It won’t look like much more than some extra asphalt by the side of the road, but the provincial government says a new $950,000 pullout north of Merritt on Highway 5A should quell fears about truck traffic on the road.

The pullout is 12 kilometres south of Kamloops on the southbound side of the highway.

Transportation Minister and Kamloops-South Thompson MLA Todd Stone said the space will “provide a really important safety hub” for Commercial
Vehicle Safety and Enforcement (CVSE) officers who are conducting inspections of trucks.

It will also double as a resting spot for truck drivers who need to pull over and take a break.

Truck traffic on Highway 5A was a major concern of Stone’s Kamloops predecessor, Kevin Krueger, who tried unsuccessfully many times to have commercial truck traffic banned on the road, and speed limits reduced for local truck traffic.

“Some of these guys [truck drivers] are just crazy,” Krueger told KTW in 2010, after a series of accidents between Merritt and Kamloops led to one of his several attempts at a ban.

“They’re driving too fast.

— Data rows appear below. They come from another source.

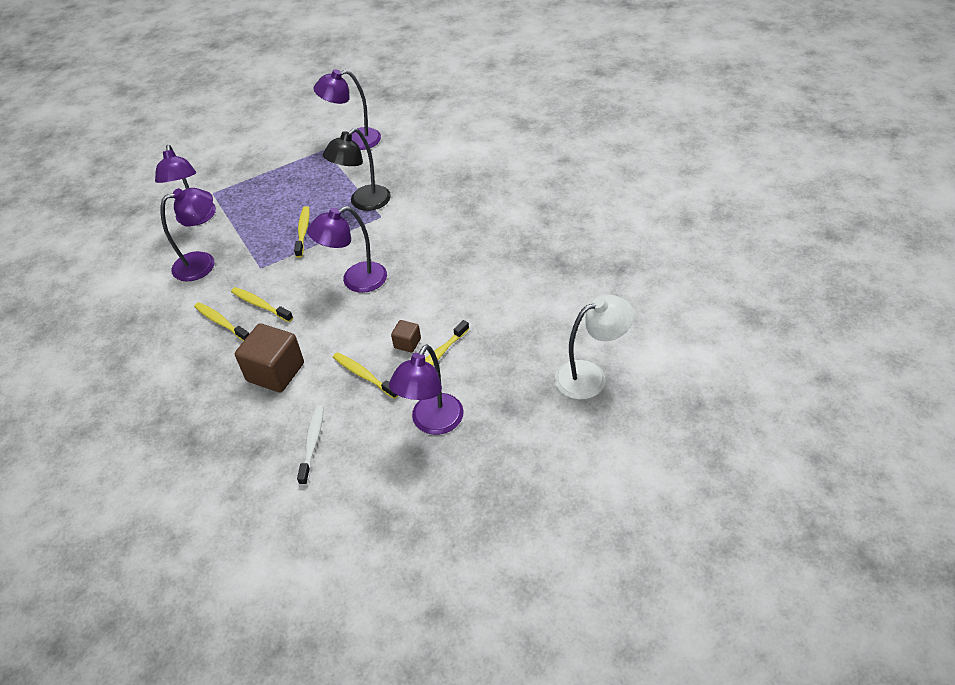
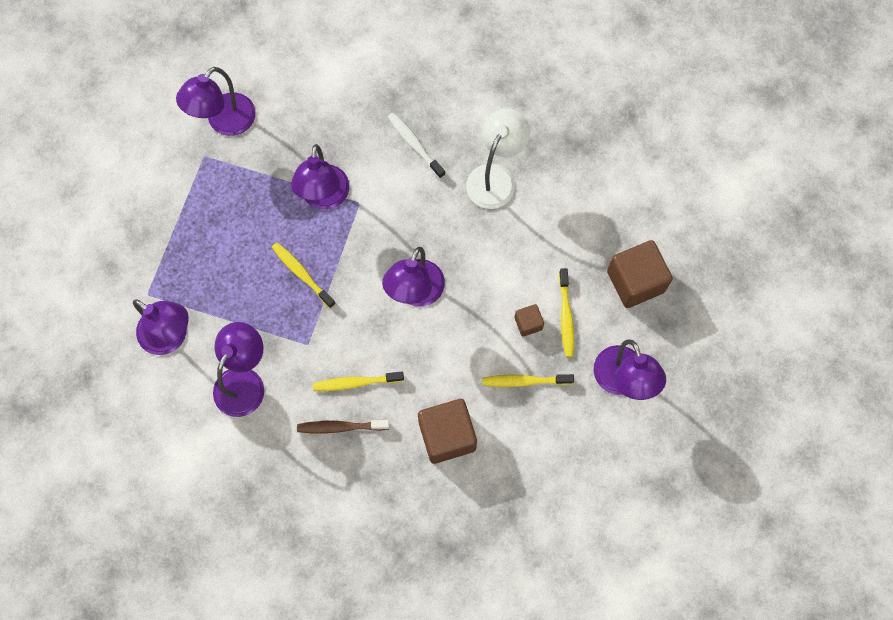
camera: 45 degrees left, 25 degrees up
(221, 322) = (340, 427): yellow toothbrush -> brown toothbrush
(312, 443) = (549, 471): white toothbrush -> white toothbrush (414, 144)
(363, 203) = (324, 197): black lamp -> purple lamp
(514, 367) = (635, 281): none -> brown cube
(590, 376) = (700, 246): white lamp -> white lamp (495, 177)

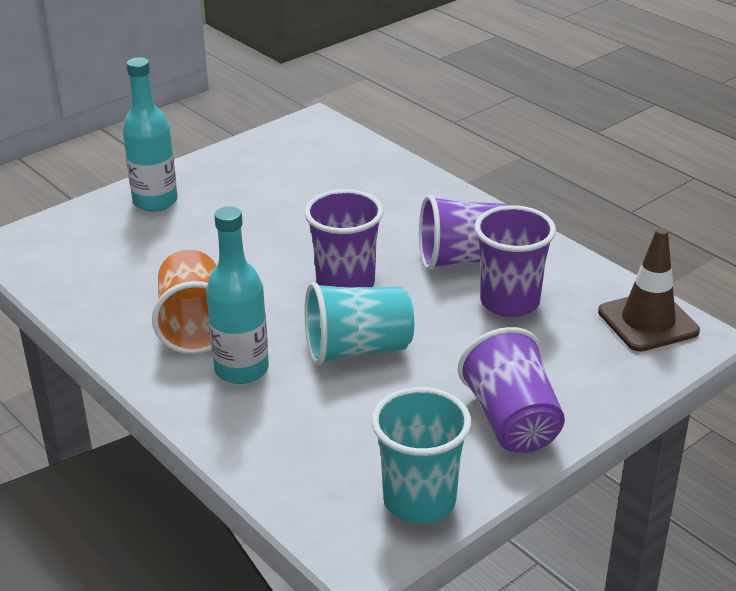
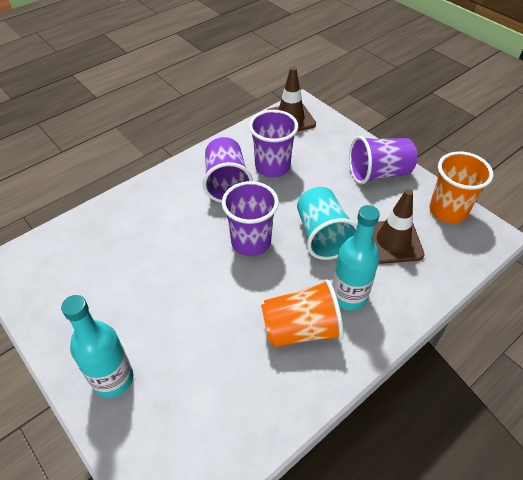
camera: 90 degrees left, 15 degrees up
(345, 423) = (393, 241): none -> brown traffic cone
(419, 501) = (448, 211): turquoise cup -> orange cup

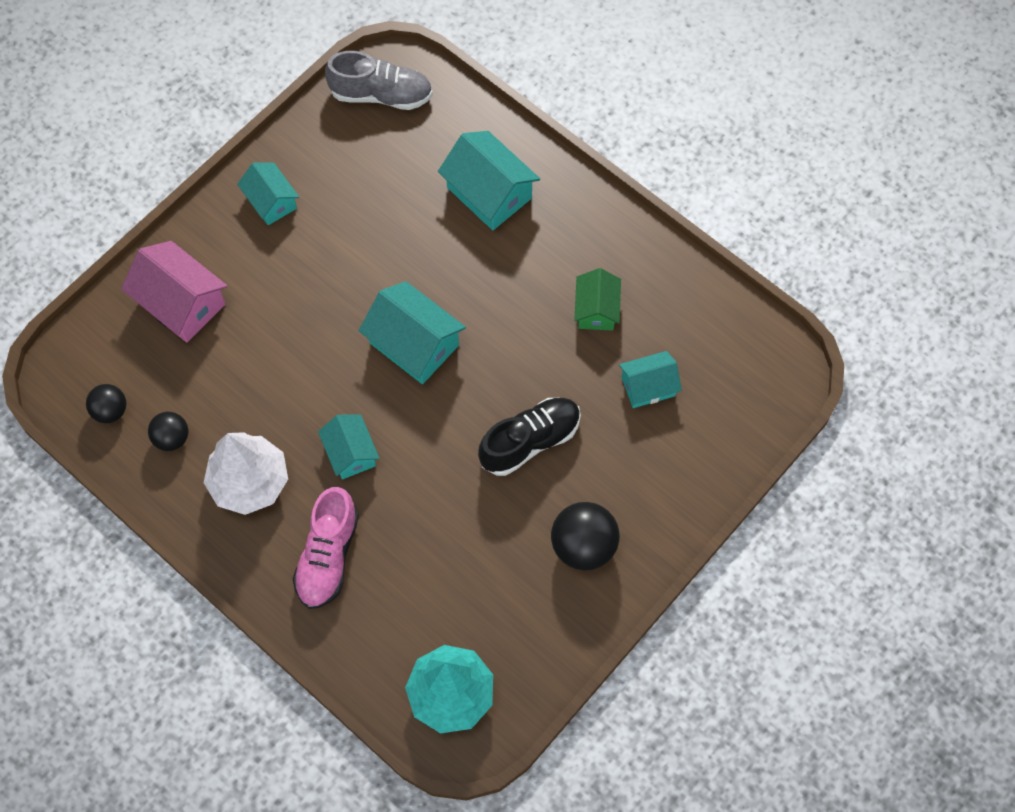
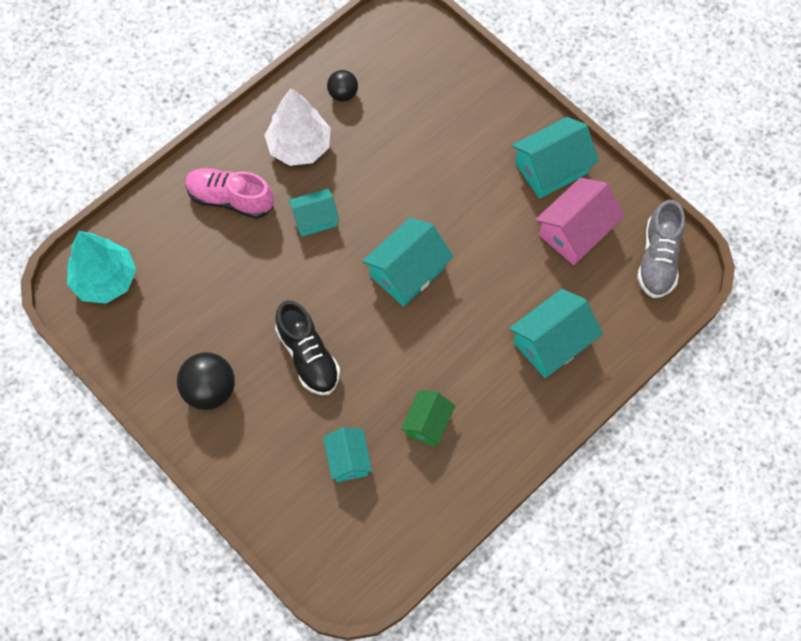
camera: 95 degrees right, 0 degrees up
(110, 411) = (371, 53): black ball -> none
(181, 303) = (460, 101): pink house -> pink house (576, 231)
(271, 201) = (551, 168): turquoise house -> turquoise house, size x1.58
(596, 309) = (427, 423): green house -> green house turned 75 degrees counterclockwise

They’re crashing their rigs into each other and, worse yet, they’re crashing their rigs into people who have nothing to do with the way they’re driving.”

Stone said the government’s pullout, coupled with increased CVSE and other improvements to signage, are his preferred way of improving road safety without impacting the trucking industry’s ability to move goods through the province.

“If we were to start banning truck traffic on particular corridors in this province, there are lots of corridors that potentially one could look at and ask questions about whether commercial truck traffic should be on them,” he said.

Mitchell Zulinick, a director with the B.C. Trucking Association, said he welcomes the new pullout, and believes it will make?the 5A safer for motorists.

“It’s absolutely making the highway safer, because it’s making it safer for inspection officers, it creates more pullouts for drivers, and it heightens inspections — which good companies will always tell you is a good idea,” he said.

As of last summer, CVSE officers patrol Highway 5A 20 days of each month, up from 15 before that. 

Glenn Taylor, district CVSE manager, said inspectors do visual checks of 13 items, including a truck’s steering, tires, brakes, driver qualifications and hours on the road. Officers also have portable scales to weigh vehicles at pullouts.

Taylor said the average inspector will conduct five or six inspections per day while on patrol.